Think about your most meaningful friendships. How did they begin? How did the relationship deepen?
My guess is that it likely didn’t happen primarily through the slow accumulation of experiences but through a few memorable, intense experiences.
This is relevant to ministry leaders because we are often responsible to help people forge meaningful relationships (it’s part of equipping). In fact, over the next month or so, many churches will be kicking off new ministries, small groups, and serving teams. All of them will have a goal of (among other things) helping people build meaningful relationships.
How do leaders help people build relationships?
I’m a huge fan of microwaving relationships by sharing memorable experiences. If you give me the choice between taking a new small group member to coffee every week for 6 months or taking him to one baseball game, I’ll take the game.
If you want to forge stronger friendships among a small group, take them camping, do a service project together, or go to a concert. You’ll know each other better after any of those things than after 14 weeks of meeting as a group.
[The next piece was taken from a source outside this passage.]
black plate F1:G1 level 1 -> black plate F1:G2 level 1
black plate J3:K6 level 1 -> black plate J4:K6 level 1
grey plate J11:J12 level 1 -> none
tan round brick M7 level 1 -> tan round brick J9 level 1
You’ll quickly bond over this shared experience, see each other’s personalities and strengths and weaknesses, and find out things that people would likely never disclose in a setting that felt more formal.
It’s a strange irony that focusing on building the relationship rarely does, while doing something else memorable often has the beneficial side effect of building a relationship.
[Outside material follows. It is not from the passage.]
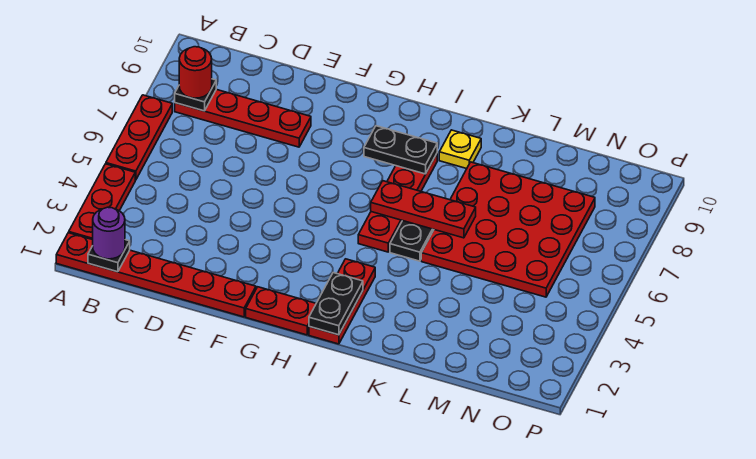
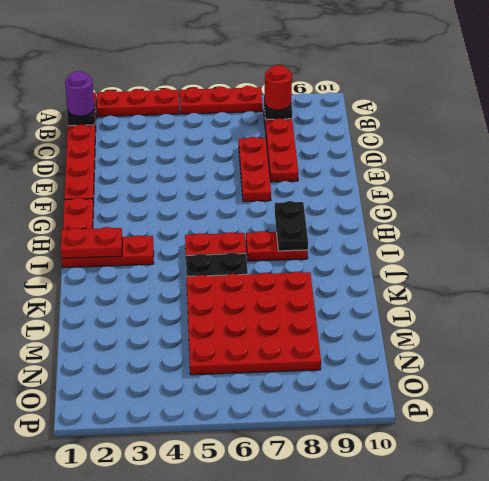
black plate I1:I2 level 2 -> red plate I1:I2 level 2
red plate I6:K6 level 2 -> red plate D7:F7 level 1
yellow plate J9 level 1 -> none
Adversity helps too — A brief story
Nobody loves adversity or suffering, but it does often provide a platform for meaningful relationships to bond.
When my wife was pregnant with our second child, our home flooded from a pipe burst. Without family near by, we called a family from our small group that we’d been getting to know and ended up staying there for about a week. They are now some of our closest friends.
I would have never wished for a flooded home, but I’m thankful for how it built our relationship. We saw each other at our best and worst and lived to tell about it.
This is one reason why when leaders help people rally around those who are hurting, it has a side benefit of forming great friendships.
What’s a relationship you have that was microwaved through shared experiences?